WC has worked in and around the American legal system his entire professional career. WC has never – not during the Chicago 7 show trial, not during the Nixon administration, not during Reagan’s Contragate, not during the political theater of the Clinton impeachment – WC has never been so embarrassed and appalled by and for the justice system.
This is so wrong in so many ways.

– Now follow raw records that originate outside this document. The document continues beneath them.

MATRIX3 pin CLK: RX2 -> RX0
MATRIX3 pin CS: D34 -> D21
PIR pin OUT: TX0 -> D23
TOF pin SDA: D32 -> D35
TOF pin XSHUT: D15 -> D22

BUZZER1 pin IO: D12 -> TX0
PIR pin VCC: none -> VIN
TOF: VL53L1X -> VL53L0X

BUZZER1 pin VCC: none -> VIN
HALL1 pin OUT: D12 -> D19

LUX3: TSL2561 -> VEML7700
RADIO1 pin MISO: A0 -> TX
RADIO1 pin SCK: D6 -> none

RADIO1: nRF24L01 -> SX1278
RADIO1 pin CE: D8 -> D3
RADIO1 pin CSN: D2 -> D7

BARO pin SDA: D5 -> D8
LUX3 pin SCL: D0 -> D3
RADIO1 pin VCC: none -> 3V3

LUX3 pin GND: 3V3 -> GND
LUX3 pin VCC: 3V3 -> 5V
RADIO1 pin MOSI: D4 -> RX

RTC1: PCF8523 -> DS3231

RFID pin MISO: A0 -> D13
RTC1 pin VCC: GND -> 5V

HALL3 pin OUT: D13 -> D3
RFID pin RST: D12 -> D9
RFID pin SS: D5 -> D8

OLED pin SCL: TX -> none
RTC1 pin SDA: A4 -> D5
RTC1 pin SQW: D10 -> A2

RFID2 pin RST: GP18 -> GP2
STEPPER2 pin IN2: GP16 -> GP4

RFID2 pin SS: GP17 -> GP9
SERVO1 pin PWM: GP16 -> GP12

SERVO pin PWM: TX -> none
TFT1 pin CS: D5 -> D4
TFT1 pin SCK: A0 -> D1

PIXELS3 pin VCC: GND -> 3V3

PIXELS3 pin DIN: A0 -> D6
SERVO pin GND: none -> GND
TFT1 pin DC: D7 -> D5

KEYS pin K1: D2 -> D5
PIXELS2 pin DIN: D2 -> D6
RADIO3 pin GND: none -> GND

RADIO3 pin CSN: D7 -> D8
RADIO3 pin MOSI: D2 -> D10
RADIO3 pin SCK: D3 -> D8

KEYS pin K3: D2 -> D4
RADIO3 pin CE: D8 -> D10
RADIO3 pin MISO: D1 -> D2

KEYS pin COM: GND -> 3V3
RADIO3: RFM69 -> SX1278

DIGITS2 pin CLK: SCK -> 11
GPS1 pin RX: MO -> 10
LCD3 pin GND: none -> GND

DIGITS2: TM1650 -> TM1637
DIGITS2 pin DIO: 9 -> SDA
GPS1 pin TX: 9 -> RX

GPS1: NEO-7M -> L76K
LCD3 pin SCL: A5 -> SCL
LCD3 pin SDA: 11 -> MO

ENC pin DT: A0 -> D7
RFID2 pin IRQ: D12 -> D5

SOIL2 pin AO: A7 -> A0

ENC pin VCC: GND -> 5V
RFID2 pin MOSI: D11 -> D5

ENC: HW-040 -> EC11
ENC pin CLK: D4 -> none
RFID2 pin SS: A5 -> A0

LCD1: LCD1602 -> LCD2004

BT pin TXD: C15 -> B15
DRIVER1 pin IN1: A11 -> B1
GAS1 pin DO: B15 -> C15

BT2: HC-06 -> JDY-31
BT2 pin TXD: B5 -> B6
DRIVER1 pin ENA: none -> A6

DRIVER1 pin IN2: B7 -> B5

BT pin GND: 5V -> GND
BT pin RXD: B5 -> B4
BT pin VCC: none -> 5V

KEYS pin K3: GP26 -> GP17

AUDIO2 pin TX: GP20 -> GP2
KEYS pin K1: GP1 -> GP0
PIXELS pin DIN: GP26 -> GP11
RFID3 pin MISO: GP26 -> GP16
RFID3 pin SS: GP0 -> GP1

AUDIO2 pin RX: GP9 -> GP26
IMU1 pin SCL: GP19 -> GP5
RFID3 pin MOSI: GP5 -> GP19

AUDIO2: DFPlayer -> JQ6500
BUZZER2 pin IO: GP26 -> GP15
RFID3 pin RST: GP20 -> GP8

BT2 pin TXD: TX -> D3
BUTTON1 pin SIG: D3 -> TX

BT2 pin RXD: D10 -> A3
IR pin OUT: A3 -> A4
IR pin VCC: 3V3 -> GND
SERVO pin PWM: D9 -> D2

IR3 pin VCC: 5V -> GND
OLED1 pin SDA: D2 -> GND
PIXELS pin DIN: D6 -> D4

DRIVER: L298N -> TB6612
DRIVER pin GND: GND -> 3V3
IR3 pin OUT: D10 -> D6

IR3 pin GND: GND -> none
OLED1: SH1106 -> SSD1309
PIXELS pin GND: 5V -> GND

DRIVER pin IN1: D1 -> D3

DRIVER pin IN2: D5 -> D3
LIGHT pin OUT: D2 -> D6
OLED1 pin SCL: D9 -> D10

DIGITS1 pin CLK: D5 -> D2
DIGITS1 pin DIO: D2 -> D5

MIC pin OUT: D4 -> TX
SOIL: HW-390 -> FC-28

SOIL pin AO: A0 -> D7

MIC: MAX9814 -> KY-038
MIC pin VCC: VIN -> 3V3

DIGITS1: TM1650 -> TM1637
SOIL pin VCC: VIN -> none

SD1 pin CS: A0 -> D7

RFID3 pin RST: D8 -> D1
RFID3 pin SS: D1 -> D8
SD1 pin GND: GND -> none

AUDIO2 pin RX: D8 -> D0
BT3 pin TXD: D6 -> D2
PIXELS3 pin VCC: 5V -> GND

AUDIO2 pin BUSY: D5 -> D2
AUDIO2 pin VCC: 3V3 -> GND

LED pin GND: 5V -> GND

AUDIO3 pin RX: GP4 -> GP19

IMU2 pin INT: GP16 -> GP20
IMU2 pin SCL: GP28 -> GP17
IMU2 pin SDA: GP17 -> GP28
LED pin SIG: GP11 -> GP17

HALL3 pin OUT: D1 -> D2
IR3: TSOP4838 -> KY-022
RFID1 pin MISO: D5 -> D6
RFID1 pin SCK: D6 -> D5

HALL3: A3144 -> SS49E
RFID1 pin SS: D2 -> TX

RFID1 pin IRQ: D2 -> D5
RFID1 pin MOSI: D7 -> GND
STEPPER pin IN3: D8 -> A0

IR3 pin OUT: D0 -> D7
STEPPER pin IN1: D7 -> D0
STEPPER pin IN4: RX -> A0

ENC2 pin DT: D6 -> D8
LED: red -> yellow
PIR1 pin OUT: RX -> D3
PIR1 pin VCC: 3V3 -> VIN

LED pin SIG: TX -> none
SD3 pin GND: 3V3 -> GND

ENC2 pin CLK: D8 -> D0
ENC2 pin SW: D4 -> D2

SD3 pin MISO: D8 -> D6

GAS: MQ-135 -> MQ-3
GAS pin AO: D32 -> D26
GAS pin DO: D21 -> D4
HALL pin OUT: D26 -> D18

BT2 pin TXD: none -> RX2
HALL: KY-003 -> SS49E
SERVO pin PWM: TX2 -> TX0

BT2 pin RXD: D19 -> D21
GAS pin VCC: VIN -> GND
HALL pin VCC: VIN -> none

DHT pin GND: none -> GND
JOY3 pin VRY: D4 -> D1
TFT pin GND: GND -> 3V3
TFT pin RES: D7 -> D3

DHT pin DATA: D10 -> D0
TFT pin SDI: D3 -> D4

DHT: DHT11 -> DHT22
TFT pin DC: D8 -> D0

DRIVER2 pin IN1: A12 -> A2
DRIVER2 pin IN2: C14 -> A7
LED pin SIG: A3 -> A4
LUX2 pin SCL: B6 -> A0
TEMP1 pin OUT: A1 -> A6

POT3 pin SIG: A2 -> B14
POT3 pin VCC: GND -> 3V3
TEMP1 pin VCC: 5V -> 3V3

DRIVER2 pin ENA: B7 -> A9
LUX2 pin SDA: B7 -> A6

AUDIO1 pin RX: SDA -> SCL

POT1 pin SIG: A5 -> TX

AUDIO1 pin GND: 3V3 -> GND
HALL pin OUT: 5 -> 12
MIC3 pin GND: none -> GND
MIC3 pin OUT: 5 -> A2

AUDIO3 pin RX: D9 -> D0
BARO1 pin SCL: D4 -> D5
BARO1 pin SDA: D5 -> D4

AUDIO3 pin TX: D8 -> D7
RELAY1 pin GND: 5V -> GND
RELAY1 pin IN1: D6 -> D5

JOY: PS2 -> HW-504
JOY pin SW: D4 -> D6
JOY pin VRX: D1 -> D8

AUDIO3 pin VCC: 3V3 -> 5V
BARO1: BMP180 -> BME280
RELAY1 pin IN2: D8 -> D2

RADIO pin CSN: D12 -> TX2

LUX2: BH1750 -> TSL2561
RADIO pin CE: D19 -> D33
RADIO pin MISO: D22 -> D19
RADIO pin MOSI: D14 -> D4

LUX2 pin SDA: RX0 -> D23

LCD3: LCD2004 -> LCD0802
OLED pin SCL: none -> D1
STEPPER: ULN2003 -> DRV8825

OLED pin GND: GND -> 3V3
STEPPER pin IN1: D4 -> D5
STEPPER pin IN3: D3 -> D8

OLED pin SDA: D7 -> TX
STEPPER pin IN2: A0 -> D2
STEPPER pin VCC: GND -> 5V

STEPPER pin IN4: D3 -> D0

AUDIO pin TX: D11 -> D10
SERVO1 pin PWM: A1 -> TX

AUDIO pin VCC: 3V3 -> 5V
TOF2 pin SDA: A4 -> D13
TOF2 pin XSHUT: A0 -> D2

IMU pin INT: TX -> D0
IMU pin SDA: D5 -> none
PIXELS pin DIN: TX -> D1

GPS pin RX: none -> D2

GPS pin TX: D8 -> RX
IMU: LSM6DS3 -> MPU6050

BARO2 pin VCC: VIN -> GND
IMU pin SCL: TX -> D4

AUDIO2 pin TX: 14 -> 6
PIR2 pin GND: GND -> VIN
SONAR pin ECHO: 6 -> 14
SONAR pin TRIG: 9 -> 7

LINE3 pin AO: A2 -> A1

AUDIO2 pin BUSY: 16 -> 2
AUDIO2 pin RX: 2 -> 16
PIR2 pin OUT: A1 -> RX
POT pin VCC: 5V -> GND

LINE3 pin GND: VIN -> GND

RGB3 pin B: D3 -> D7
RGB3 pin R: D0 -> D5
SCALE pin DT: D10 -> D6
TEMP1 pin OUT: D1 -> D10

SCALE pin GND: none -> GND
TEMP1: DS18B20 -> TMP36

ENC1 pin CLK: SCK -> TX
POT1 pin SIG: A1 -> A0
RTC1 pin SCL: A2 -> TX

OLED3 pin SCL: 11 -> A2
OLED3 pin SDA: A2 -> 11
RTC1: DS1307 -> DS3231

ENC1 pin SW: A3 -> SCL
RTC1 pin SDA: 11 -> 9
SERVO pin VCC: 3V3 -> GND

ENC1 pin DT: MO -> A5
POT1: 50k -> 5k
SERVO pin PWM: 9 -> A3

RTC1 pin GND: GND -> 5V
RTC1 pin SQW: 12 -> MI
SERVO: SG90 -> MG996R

This isn’t justice; it’s rank hypocrisy.
- In October 2012, Petraeus, then Director of the CIA, praised the Kiriakou conviction: “Oaths do matter, and there are indeed consequences for those who believe they are above the laws that protect our fellow officers and enable American intelligence agencies to operate with the requisite degree of secrecy.” ↩
And there doesnt seem to be a darn thing we can do about it.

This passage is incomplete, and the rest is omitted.